Soy una persona que prepara (muchas) ensaladas; casi el 90% de mis platos diarios lo son. Esta es especial porque tiene un contraste de temperatura de la mano del boniato, que está cocinado con curry molido para un extra de sabor y calidez. A esto se suma el toque salino del queso feta y el crujiente de las nueces, convirtiéndola en la opción ideal para esos días en los que busco una comida nutritiva pero rápida.
Desde el punto de vista nutricional, esta ensalada también es muy interesante. Por un lado, el boniato aporta carbohidratos de absorción lenta, mientras que el queso feta funciona como fuente de proteína magra y las nueces, por su parte, añaden su aporte de omega-3, fundamentales para la salud cardiovascular y cerebral.
Sobre las alternativas, para una versión 100% vegana se puede reemplazar el queso feta por garbanzos crujientes al horno con un poco de pimentón, que aportan proteína y un 'crunch' extra. Otras opciones geniales son añadir un huevo poché o pollo a la plancha para versión animal. Y sobre el aliño, una salsa de miel y mostaza es el cierre perfecto, ya que potencia de maravilla el sabor del boniato asado.
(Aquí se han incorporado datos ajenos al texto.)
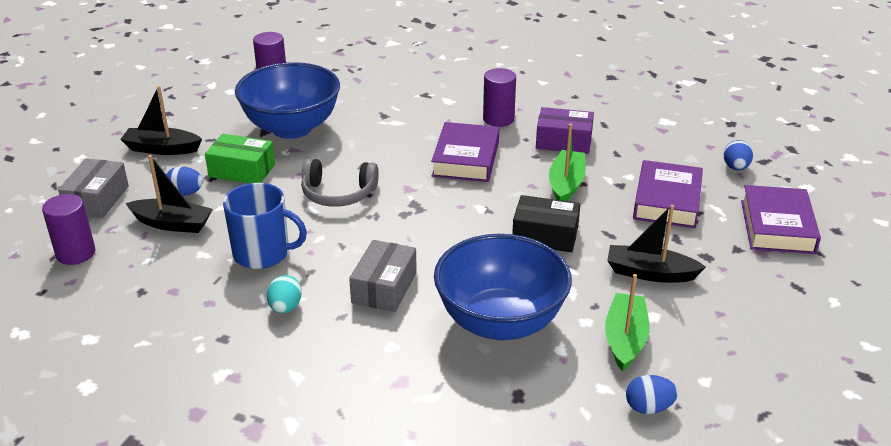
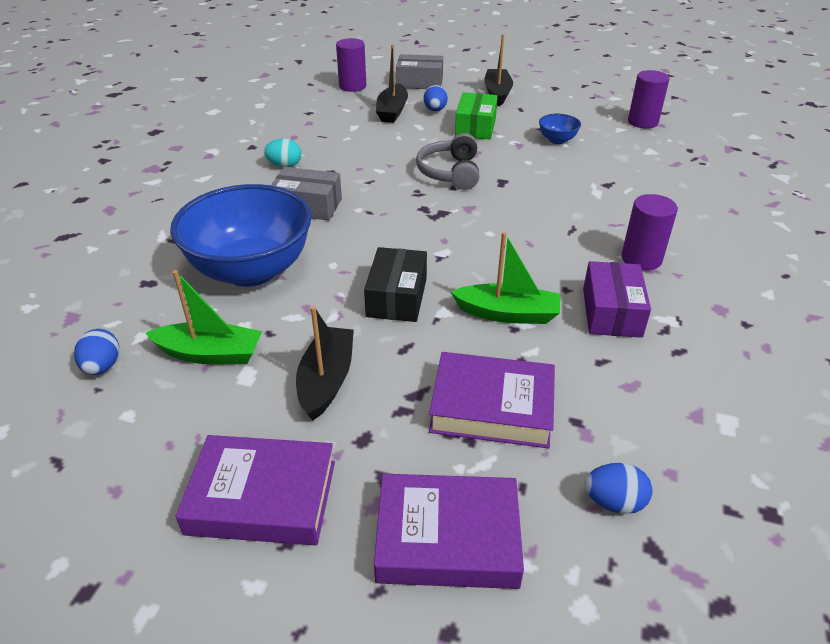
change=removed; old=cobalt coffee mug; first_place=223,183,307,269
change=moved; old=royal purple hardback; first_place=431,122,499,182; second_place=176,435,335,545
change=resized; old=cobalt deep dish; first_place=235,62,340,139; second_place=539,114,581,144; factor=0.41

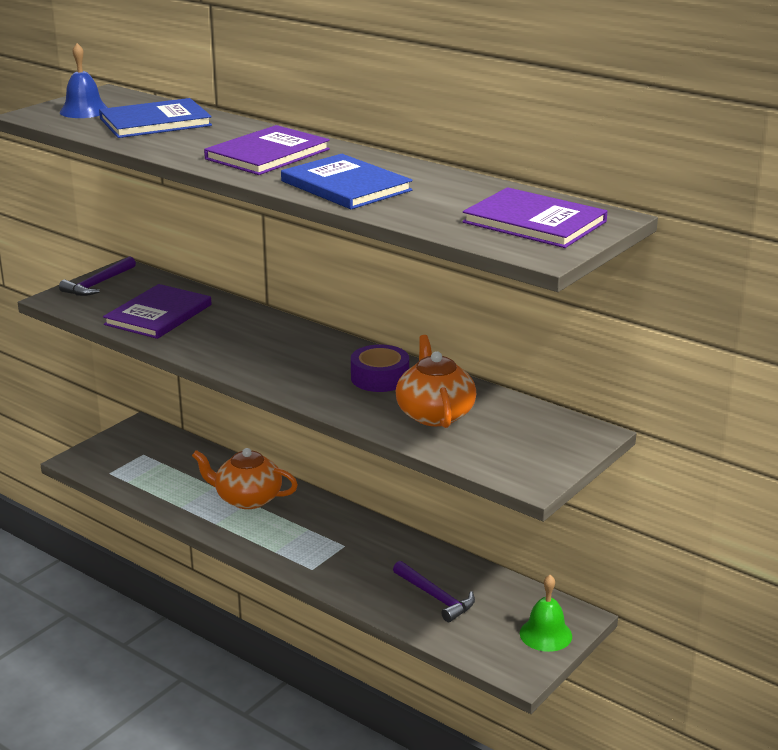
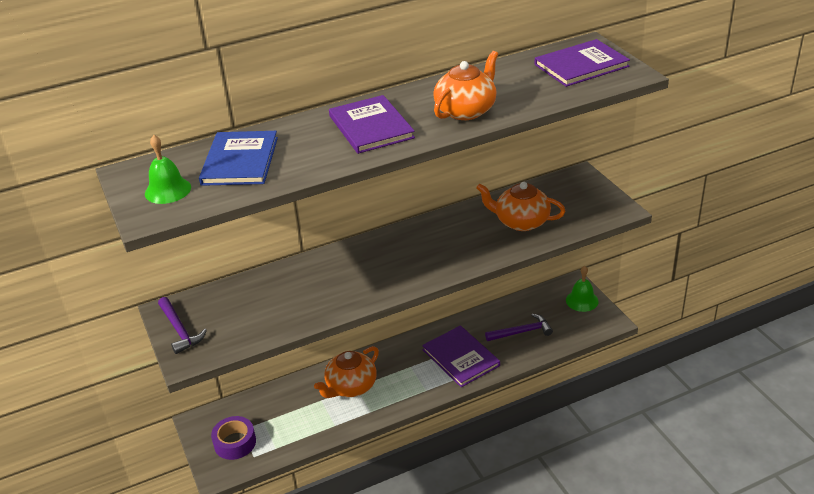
change=moved; old=royal purple hardback; first_place=103,284,211,339; second_place=422,326,500,387
change=moved; old=royal purple roll of tape; first_place=351,345,409,392; second_place=211,416,256,460
change=replaced; old=cobalt hardback; new=orange-coloured teapot; first_place=281,154,413,209; second_place=433,51,498,120
change=recoloured; old=cobalt bell; new=green bell; first_place=60,43,108,118; second_place=145,135,191,204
Cortar el boniato en medias lunas, manteniendo la piel para una textura más rústica. Acomodar en un recipiente apto para horno o microondas y condimentar con curry molido, pimienta y aceite de oliva virgen extra. Revolver para que todas las piezas queden impregnadas. Cocinar el boniato hasta que esté tierno por dentro y ligeramente dorado por fuera, ya sea al horno a 180°C por unos 20 a 25 minutos o al microondas (versión rápida) por unos 5 a 7 minutos. Una vez listo, dejar reposar sobre una rejilla para que pierda el exceso de vapor y no se ablande.
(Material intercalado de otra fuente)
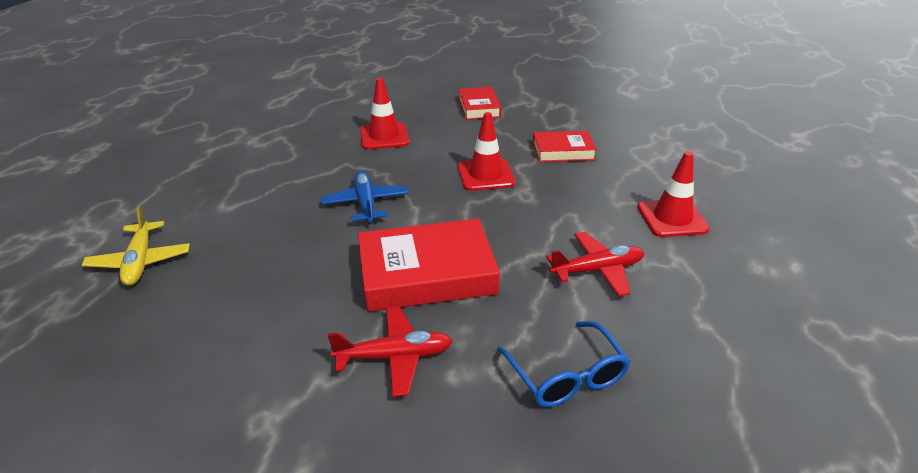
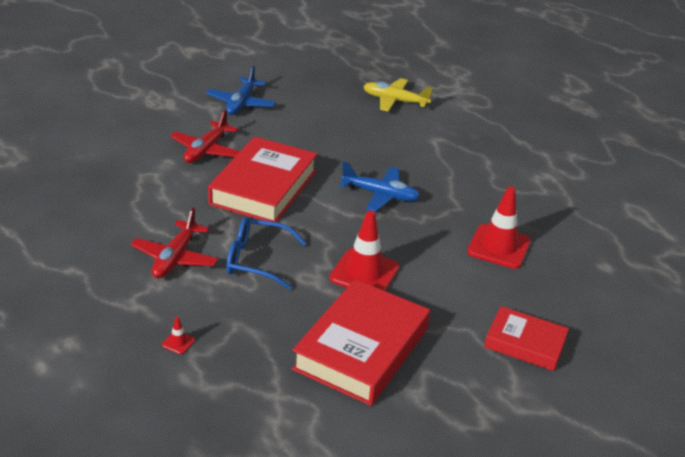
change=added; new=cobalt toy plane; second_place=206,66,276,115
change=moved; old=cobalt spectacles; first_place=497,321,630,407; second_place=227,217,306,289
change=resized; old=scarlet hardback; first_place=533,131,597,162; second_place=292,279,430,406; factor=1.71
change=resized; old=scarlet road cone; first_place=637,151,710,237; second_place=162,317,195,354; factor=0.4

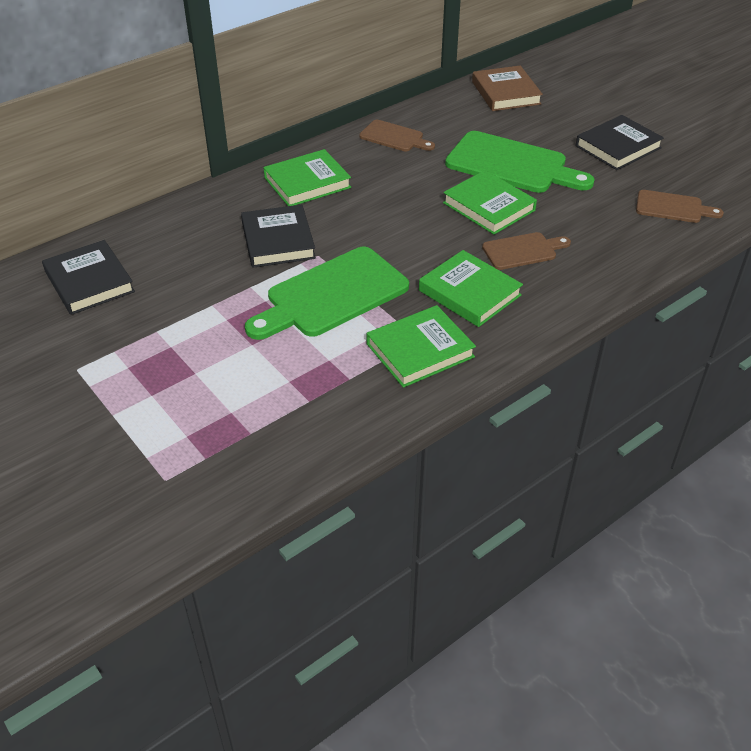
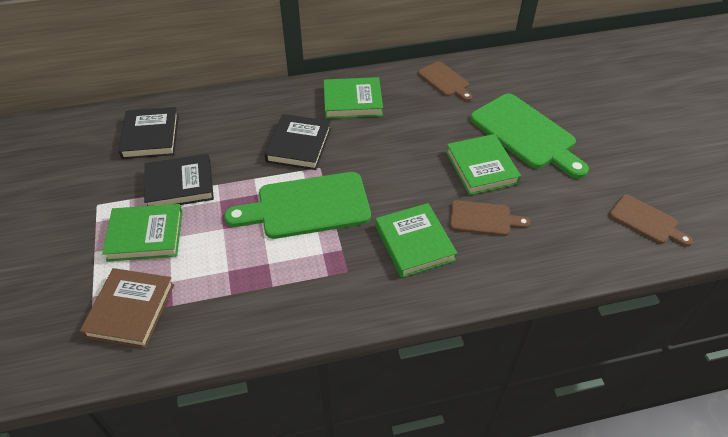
change=moved; old=green hardback; first_place=367,305,476,388; second_place=102,204,183,262
change=moved; old=dark brown hardback; first_place=472,66,543,111; second_place=80,268,174,348
change=moved; old=ebony hardback; first_place=576,115,664,170; second_place=144,154,214,206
Mientras tanto, montar la ensalada con la lechuga fresca troceada. Sobre la base verde, sumar el queso feta cortado en triángulos. Espolvorear con el orégano seco para realzar su sabor. Añadir el boniato todavía templado a un lado para lograr ese contraste de temperaturas. Por último, incorporar un puñado de nueces picadas de forma irregular con las manos y terminar con un aliño de vinagre de manzana, miel, aceite de oliva y pimienta negra.
Con qué acompañar la ensalada
Esta ensalada se puede acompañar con agua, pero para que sea más interesante, un té helado de jengibre y limón o una kombucha es mi elección preferida.